I’ve written a few times about the health benefits of nuts and dark chocolate, so now let’s talk about raw honey. Raw honey is certainly high in sugar, so it should be eaten in moderation, but it is way better for you than refined sugar. Refined sugar has been stripped of any nutritive value, where as raw honey has vitamins, minerals, and enzymes in it. The honey also does not cause your sugar to spike in the same way as sugar does. For more information on raw honey, including an explanation of its antibacterial properties, check out this article by Dr. Axe. I’m admittedly a health geek, but I think you’ll find his article really interesting!
Before we get to the recipe for the Paleo Chocolate Honey Bars, I want to invite you to join with others who are making healthy changes.

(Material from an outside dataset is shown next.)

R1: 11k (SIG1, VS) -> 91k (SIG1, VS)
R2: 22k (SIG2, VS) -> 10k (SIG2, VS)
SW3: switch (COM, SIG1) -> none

I’d love to walk alongside you in your journey towards wholeness and health! Jesus said, “I have come that they may have life, and have it to the full!” Freedom from food addictions is part of having a truly full life.
For the Crust and Honey Layers:
- 2 Cups Cashew or Almond Flour (I prefer cashew! If you don’t have any, put the raw nuts in your food processor and run it until they become a meal)
- 1/3 Cup Potato Starch
- 1 Tbsp Coconut Sugar
- 1/2 Tsp Sea Salt
- 1 Egg White (whisked)
- 2-4 Tbsp Coconut Cream
- 1/2 Cup Raw Honey
Preheat the oven to 350 degrees F and grease an 8×8 baking dish with coconut oil. Mix together all of the dry ingredients, then stir in the egg white with a fork. Add just enough coconut cream to bring the dough together into a ball. It will be clumpy when you stir it with the fork, but should come together fairly easily into a ball. Press the ball down flat, then use your fingers to push it down into the bottom and sides of your dish. Use a small pizza roller to smooth it out if necessary. If your fingers get sticky try dipping them into water. Make sure the crust is even and not too thick.

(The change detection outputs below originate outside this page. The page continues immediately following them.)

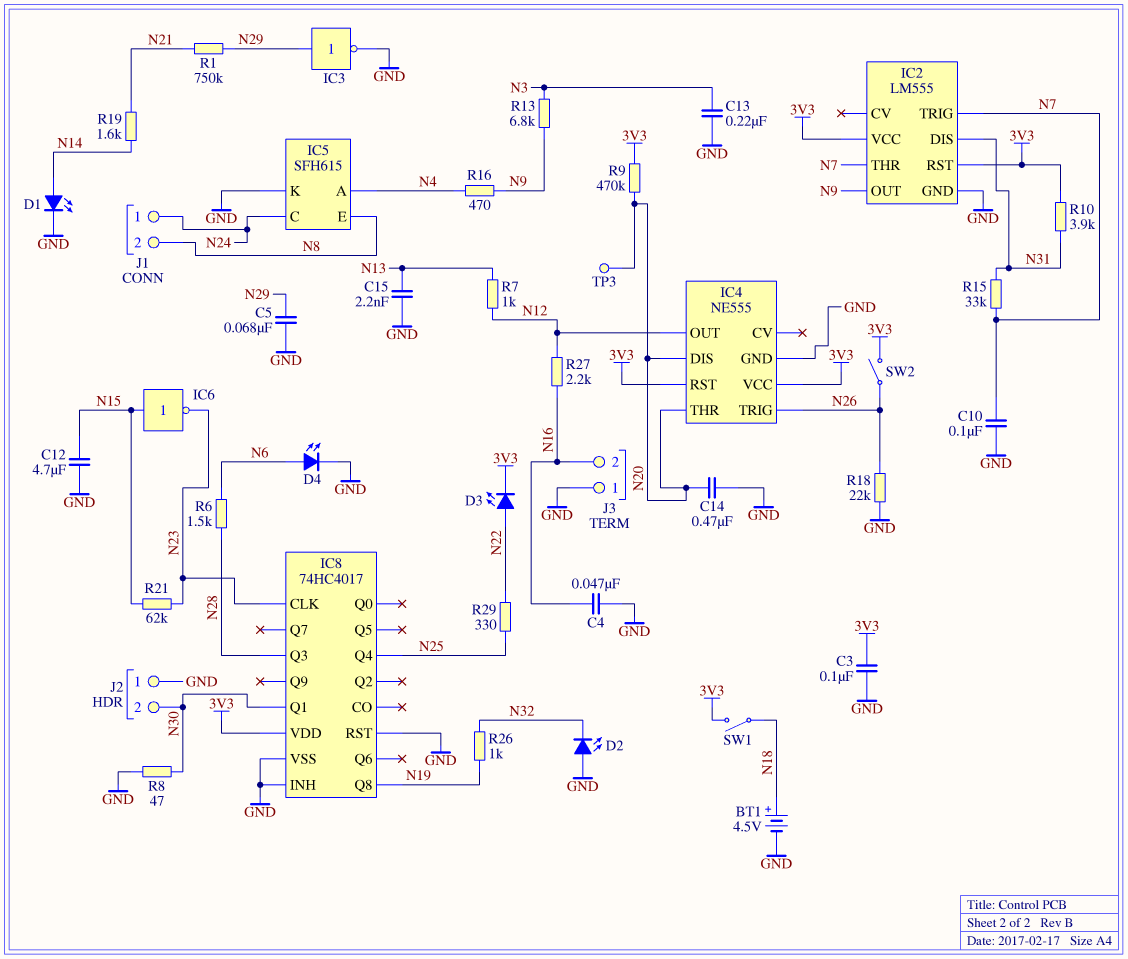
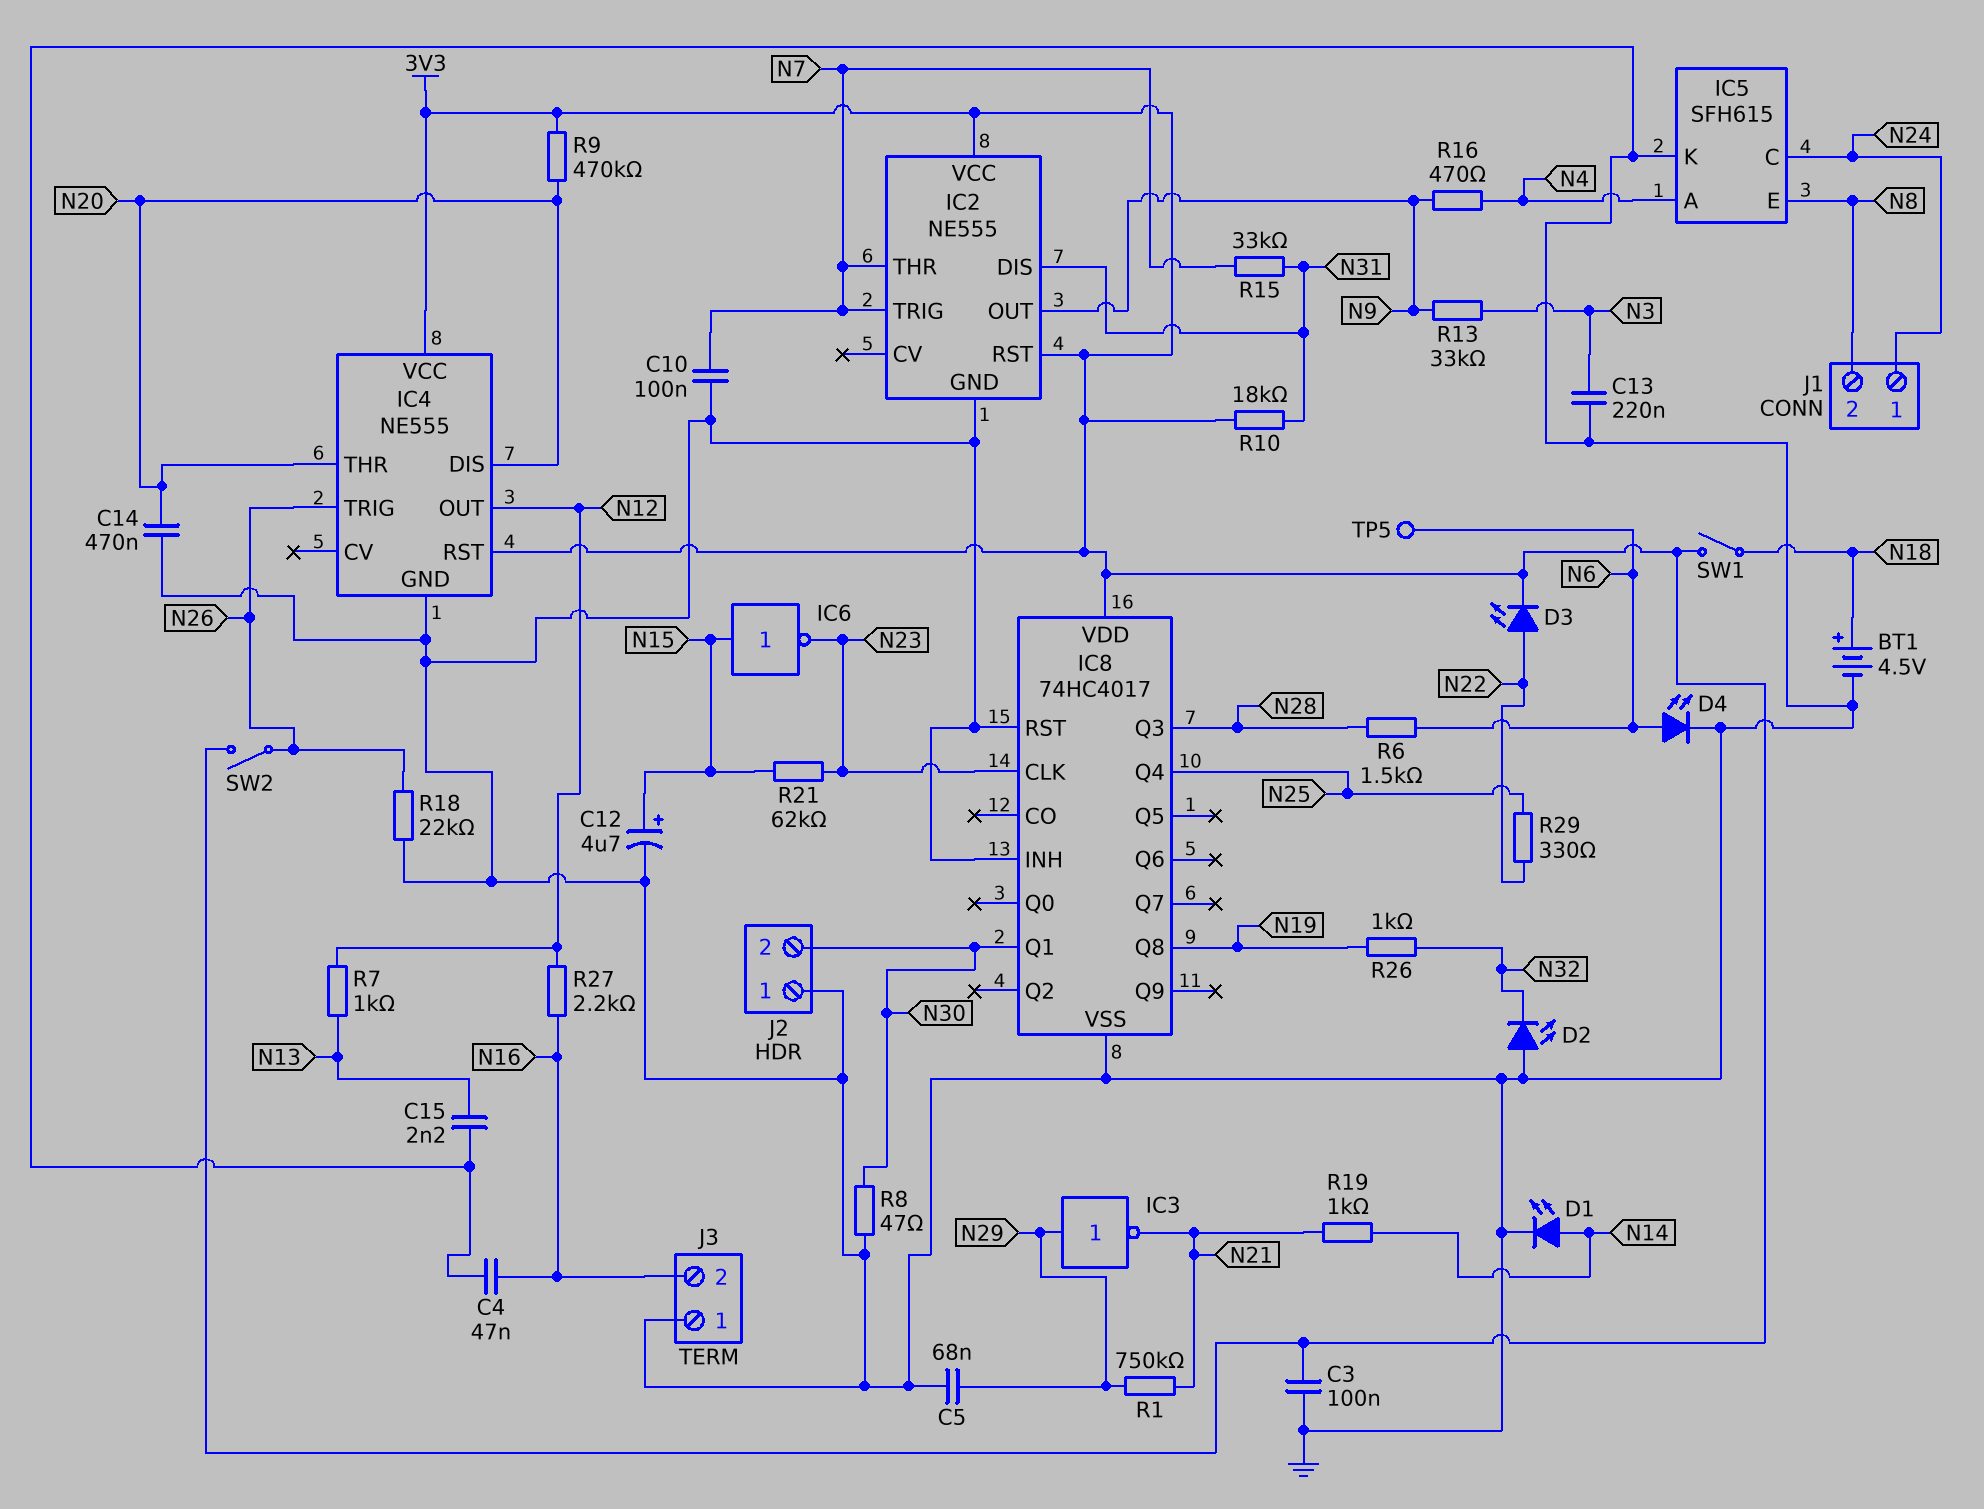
C12: 4.7uF (GND, N15) -> 4.7uF (plus N15, minus GND)
IC2: LM555 -> NE555
IC3: NOT (in N29, out GND) -> NOT (in N29, out N21)
R10: 3.9k (3V3, N31) -> 18k (3V3, N31)
R13: 6.8k (N3, N9) -> 33k (N3, N9)
R19: 1.6k (N14, N21) -> 1k (N14, N21)
TP3: test point (N20) -> none
TP5: none -> test point (N6)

Bake for about 12 minutes, or until the crust is crispy. Spread out the honey on the warm crust, then place the whole thing in the refrigerator or freezer while you make your chocolate. It’s important for the honey to set up and be thick when you pour your chocolate mixture on top of it.
For the Chocolate Layer:
While the crust and honey cool down set up a double boiler on your stove top. It should look like this, and there should be about 2 inches of water in the pot:
Place the chocolate, cream, and vanilla into the double boiler. Turn your burner on medium/low, and stir frequently, while the chocolate melts. Keep the heat high enough to melt the chocolate, but not so high that it burns. The microwave also works for this step. Just set it at 20 second intervals, stirring in between.
Pour the chocolate mixture over the honey and set the whole thing in the fridge to set up. Once the chocolate has hardened, cut it into pieces and enjoy! My kids LOVED this one!